El Canario de Colmenar
Who is El Canario de Colmenar?
Manuel Blanco Játiva, known artistically as El Canario de Colmenar, was born on 11 September 1899 in Colmenar de Oreja (Madrid). A payo from a very humble family, he grew up working the land from childhood, and it was during those farming days that he began to develop the powerful voice that would later carry him to the stage.

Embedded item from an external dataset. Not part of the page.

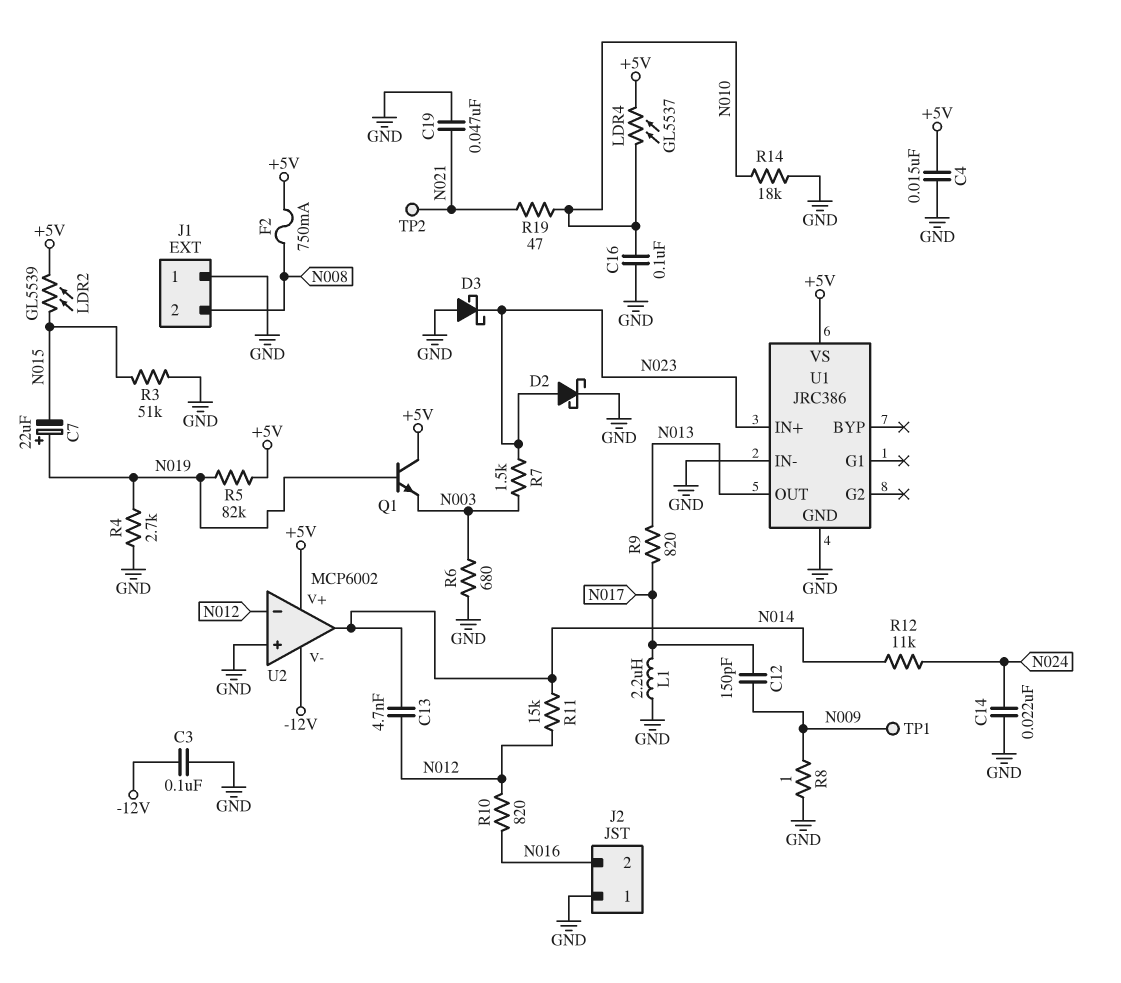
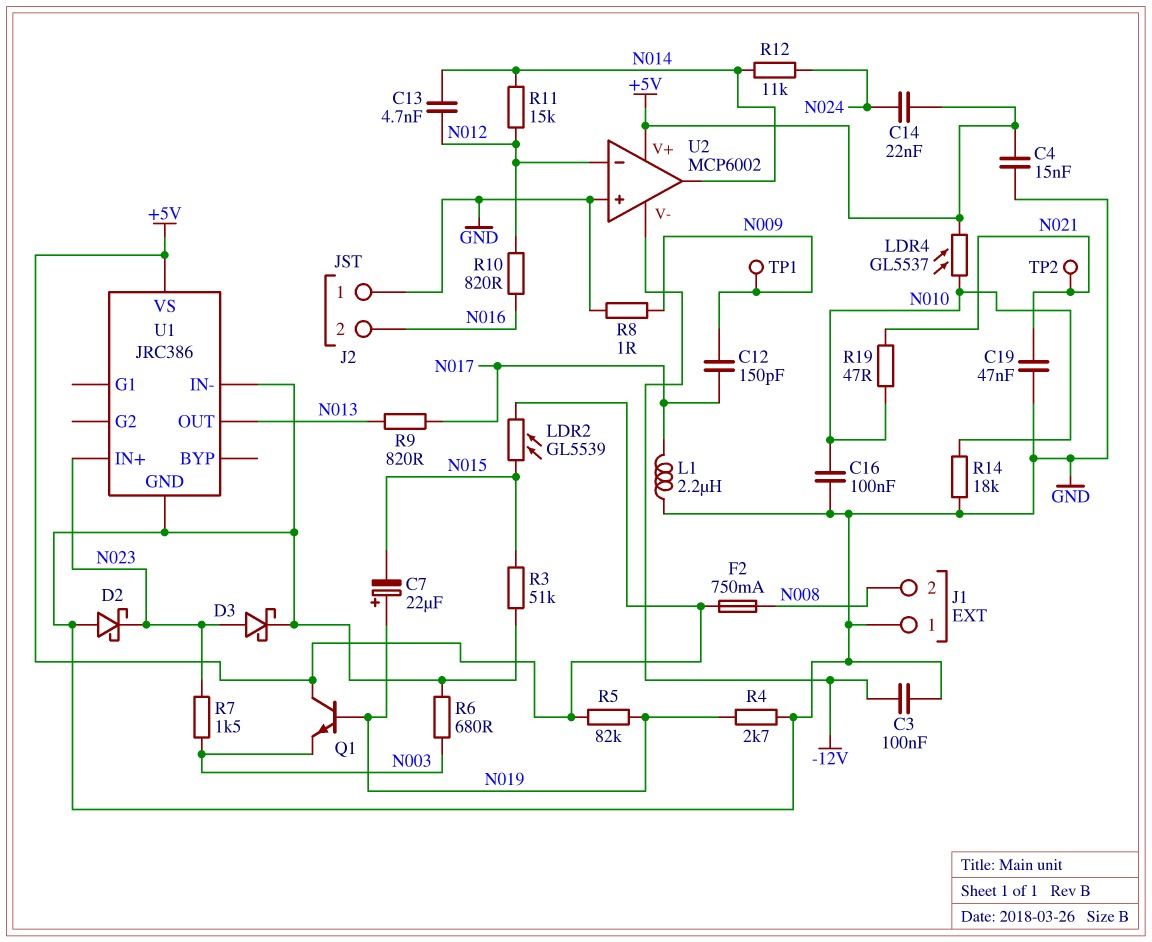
C14: 22nF (GND, N024) -> 22nF (+5V, N024)
D2: schottky (A N023, K GND) -> schottky (A GND, K N023)
D3: schottky (A GND, K N023) -> schottky (A N023, K GND)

His professional career began around the age of twenty, when he decided to move from spontaneous singing to paid performances, quickly earning a name among Madrid’s flamenco audiences.
Career
Throughout the 1920s he appeared on various Madrid stages: the Parque del Turó in 1924, the Teatros Novedades and Pavón in 1925, the Fuencarral and the Monumental Cinema in 1926, where he also took part in a competition in 1927. In these performances he was accompanied by guitarists of the caliber of Luis Yance, Habichuela and Ramón Montoya. In 1928 he arrived at the café cantante El Tronio in Seville, where he was billed as “the pope of cante jondo,” and he also traveled to Latin America alongside Paco El Americano. Local tradition also records a challenge he issued to Niño de Marchena over which of the two had greater gifts for cante.
Palos and discography
He specialized above all in the malagueña breva, the palo on which he built his fame, though like any cantaor of his era he also mastered other styles of the traditional jondo repertoire. No records of any studio recordings by him have survived.
Legacy
More than for ambition of fame or money, he is remembered as a cantaor who, in words that have endured in his town, “was not born to sing for pay, but to live singing.” He died in his native Colmenar de Oreja on 20 October 1951, where he remains much loved and where his remains rest in the local cemetery.